You know the name: [json] Bourne

I've always had a pet peeve of people using the phrase "JSON Object" to refer to any JavaScript object which happens to be the result of parsing JSON. It's just an object people!

Now I see we even have a special tag, jsonobject which does nothing to combat this misunderstanding. The tag excerpt:

A JSON Object is a textual representation of an object in JSON format as defined by RFC 7159 section 4; it is an unordered collection of name/value pairs (called "object members"), where names are JSON Strings and values can be any JSON value.

I am left wondering how this tag differs from the existing json tag, whose excerpt seems quite similar:

JSON (JavaScript Object Notation) is a 100% textual data interchange format originally inspired by JavaScript objects. It is widely used in RESTful web services. Parsers for JSON exist in nearly all languages, and libraries also exist which can deserialize JSON to native objects or serialize native objects to JSON.

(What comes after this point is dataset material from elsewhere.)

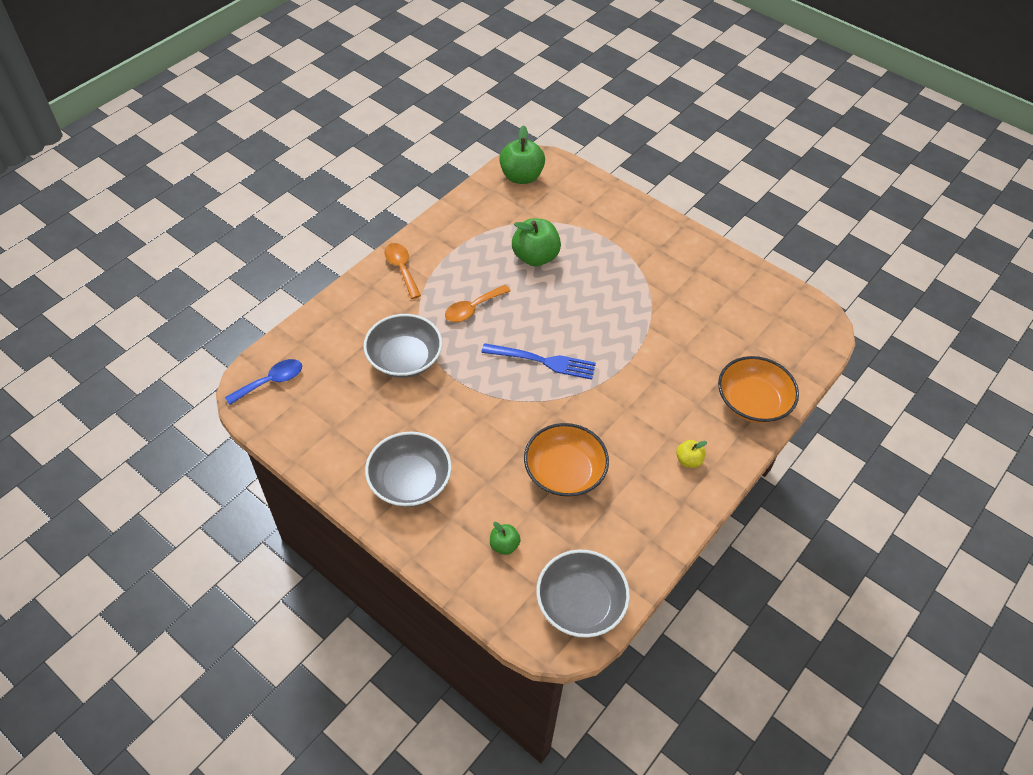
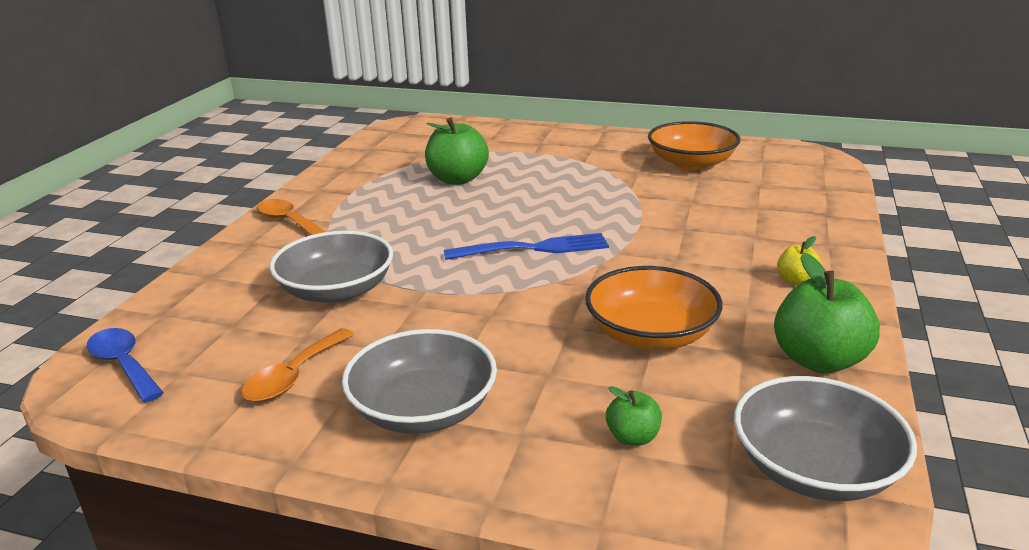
camera: 20 degrees left, 25 degrees down
(271, 382) = (124, 364): blue spoon -> blue spoon turned 75 degrees counterclockwise
(472, 308) = (406, 230): orange spoon -> orange spoon (294, 376)
(521, 177) = (398, 135): green apple -> green apple (818, 360)
(752, 402) = (812, 219): orange bowl -> orange bowl (691, 163)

The similar android-json tag:

JSON stands for (Java Script Object Notation). It is a simple and light-weight data interchange format that can be easily read by humans and machines.Android includes the org.json library which allow working efficiently with JSON. This provides easy parsing of JSON data and creating JSON strings

appears to be specific to Android.

I originally thought of making the three synonyms (namely, point jsonobject and android-json to json), but reviewing the questions, it appears as though there are many things out there called "JsonObject" or similar:

I'm sure there are likely others, but I should think they could all be tagged with json if the fact that they are using the notation format is important to the question.